Expecting somewhere around 1,25 kg. We will see 

(for those who do not know what is it, it´s silver chloride  )


----------



## Yggdrasil (Aug 4, 2022)

orvi said:


> Despite the >30°C outside during the day, I managed to prepare some snow. Very nice, crystal white, and nicely packing to the ball shape
> Ah, it never gets old to wash it with glove inside the bucket with warm/hot water. I like to feel the structure and break the lumps. When properly washed with hot water, it changes the structure, and do not escape from the hand when squeezed - instead it could be squeezed into very compact shapes that hold the shape.
> 
> Expecting somewhere around 1,25 kg. We will see
> ...


Kids find fun everywhere
Don’t loose that spirit.


----------



## 4metals (Aug 4, 2022)

When you have enough to make a snowman it will really be special. 

But don’t let him dry out! 

Nice work.


----------



## orvi (Aug 4, 2022)

4metals said:


> When you have enough to make a snowman it will really be special.
> 
> But don’t let him dry out!
> 
> Nice work.


Yeah, I knew about dry AgCl issue the hard way, but that was small lot and long time ago.

Very troublesome batch (so I make fun about it  ), as I currently do not have access to my large scale equipment, mixers and filtering PP cloth "suckers" (filters, two welded PP non woven cloths welded together with PE mesh inside, and tube welded to it for sucking the liquid).

So again, bench, 5L beakers and LOTS of time and work wastefully spent. I must purchase a new dril with mixing adapter today just to finish it in time, my old trusty drill is packed at my house 400km away... 

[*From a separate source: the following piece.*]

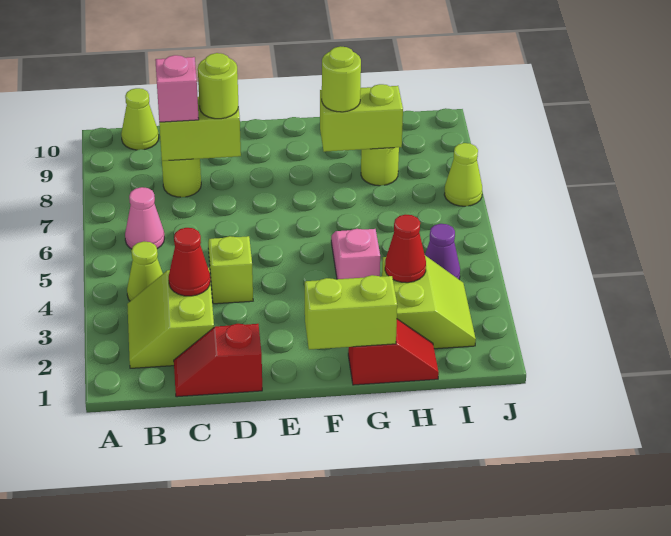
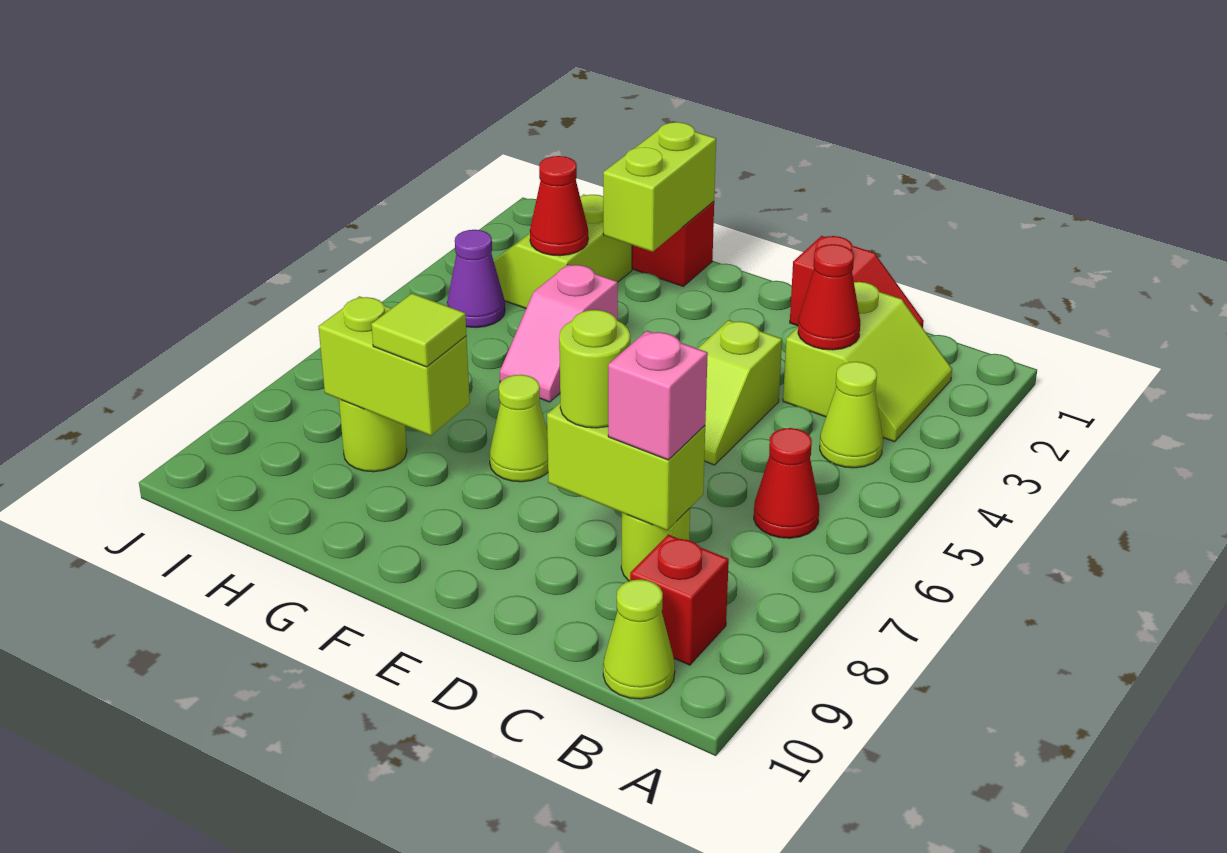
pink cone B6 level 1 -> red cone B6 level 1
none -> red brick B9 level 1
lime brick F1:G1 level 2 -> lime brick G1:G2 level 2
lime round brick G8 level 3 -> lime tile G8 level 3
lime cone J7 level 1 -> lime cone F7 level 1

And, also experienced very frustrating close-call today. In English, it even rhymes... Lye in the eye. Fully suited with face shield, coat, boots... Mixing it in the bucket. It splashed a few small drops towards my face (but shield still in place). But I instinctively jerked/blinked, and face shield fallen a good bit to my forehead (making a small empty space on top). To the point drill stop moving the stuff, another small swarm of tiny droplets flew in direction of my face and one sneaky b... droplet make its way over the shield and fallen right to the top of my eye and sneaked under eyelid. Whole incident took like 1,5 seconds.
Adrenalin 1000, pain 1000, smashing stuff to the ground and running to the sink... Washing and eye massage for 10 minutes under cold water... I will never forget it. 
Luckily, I am able to see. Little blurred (but I assume just from irritation) for few hours, now very close to normal. I hope it will be completely fine in few days.
That feeling when you instruct every student you have to properly wear all safety gear, and then, when you wearing it, miserable coincidences can mess it up in fraction of the second and accident happen. Thorough lesson learned.


----------



## 4metals (Aug 4, 2022)

Glad you are OK. Yes, lye in the eye sounds cute, but is not in any way pleasant. 

The problem with the mixing blades on a drill is the tendency to lift it out of the vessel when it is running and splatter it all around the room. Don’t ask me how I know this!


----------



## orvi (Aug 4, 2022)

All of this for a the final "silver" beaker  I do not know if it was worth it. But I needed to finish it till friday. And recover the money. I think that I am abandonong silver for some time, and espetially lye/sugar route without proper gear.


----------



## Palladium (Aug 4, 2022)

I run mine in 55 gallon drums and it scares the blanky blank out of me. The mist is the worse! Anyway i run the blade in a counter clock wise motion so the solution is drawn toward the bottom of the barrel creating a suction instead of the other way where the solution is drawn upward and tends to spit at you. I DON"T LIKE LYE!


----------



## orvi (Aug 4, 2022)

4metals said:


> Glad you are OK. Yes, lye in the eye sounds cute, but is not in any way pleasant.
> 
> The problem with the mixing blades on a drill is the tendency to lift it out of the vessel when it is running and splatter it all around the room. Don’t ask me how I know this!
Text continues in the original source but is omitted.